Ania Majewska profile photo

What influenced your decision (personal and professional) to become a scientist in this field?

There are a variety of influences that got me to this profession – some very deliberate, others completely serendipitous. I always loved science – especially biology and chemistry. There are a handful of really important teachers and mentors that encouraged me to pursue science and certainly my parents (who are both engineers) guided me in that direction. There are also a large number of friends who made the journey fun and helped me on the path. When I couldn't decide between physical chemistry and neuroscience during graduate school applications, seeing the few women at the chemistry interviews steered me to neuroscience. I also wasn't sure that graduate school was really for me, but being an international student made me stick with a PhD and a postdoc because I didn't want to lose my visa and have to leave the US. It turned out well and I love being a neuroscientist in an academic setting.

What are your greatest achievements thus far?

When I was in graduate school I was constantly told that there were not enough jobs in academia and I would never make it to a faculty position. I am now a tenured full professor. So I guess that still feels like my greatest achievement.

What do you hope to accomplish in the next 10 years?

I don't think I have a set goal in mind. I don't have leadership aspirations so I hope to be in the lab doing what I am doing now. I feel like science always takes us in unexpected directions so I hope to be surprised by what we have accomplished.

What were the biggest professional obstacles you had to overcome? Did you ever have the impression that it would be easier/harder if you were male?

I grew up surrounded by educated, working women so I always expected that I would have a career. I have never felt out of place as a woman in science or felt undervalued by my male colleagues. I think the biggest obstacle for me was doubting my abilities and my chances of success. This may be more of a female trait – so in that way maybe it would have been easier if I were a man!

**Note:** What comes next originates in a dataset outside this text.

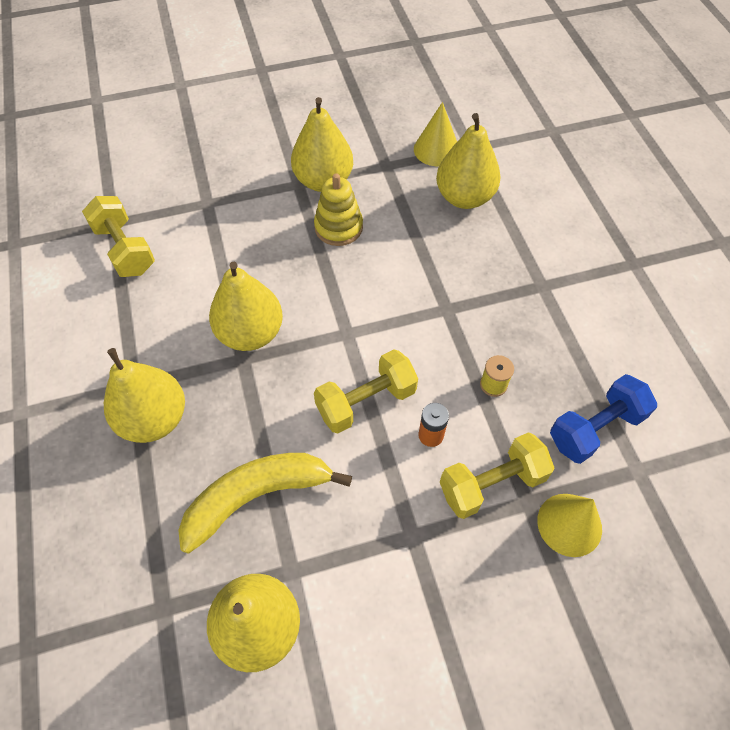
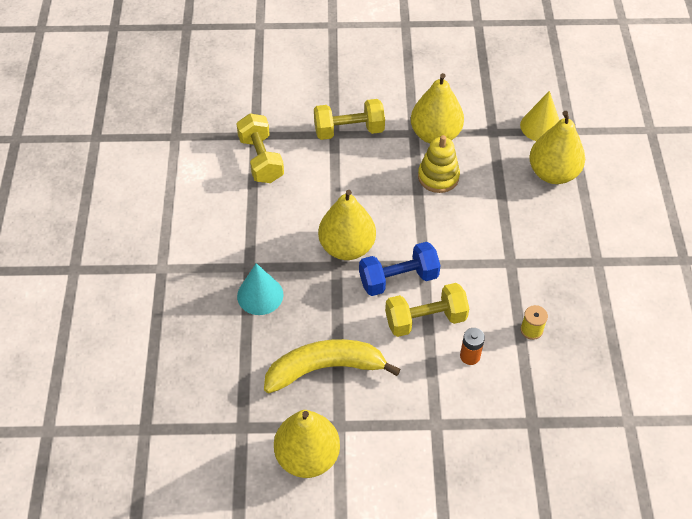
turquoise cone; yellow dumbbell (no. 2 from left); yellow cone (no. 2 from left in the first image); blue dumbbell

Do you serve on any committees/hold leadership positions within and outside the University of Rochester (UR)? What is your impression of being a female leader in this environment?

I direct our graduate program and have served on a number of committees both within and outside the university. I have never felt that my being female has altered my experience in that context. However, we do have very few women in leadership positions and I think that would change if there were clear procedures for how appointments to these sort of positions were handled.

What strategies do you use to manage both a career and private life?

It has helped me to make priorities and not worry too much if the things that are low on the list don't go as well as I hoped. Having a family has given my life balance and put things in perspective. I am a much better scientist as a result. I don't sweat the small stuff.

In your opinion, what changes are needed in your field, in academia, and in science in general to be more attractive to women+ in neuroscience and possible future scientists?

It would be great to make it easier for scientists to take breaks from their careers and re-enter academia. Currently it is not possible to take a hiatus from a bustling lab and pause grant funding so you can stay home with young children or take care of ailing parents. Changing this would require concerted efforts on the parts of granting agencies, universities and scientists themselves. And allowing easier paths for re-entering academia would benefit women and families in general regardless of whether men or women were taking advantage of them.

What advice would you give to your younger self and to future scientists?

Don't be too hard on yourself and don't compare yourself to others – you have no idea how you look to others or how others see themselves.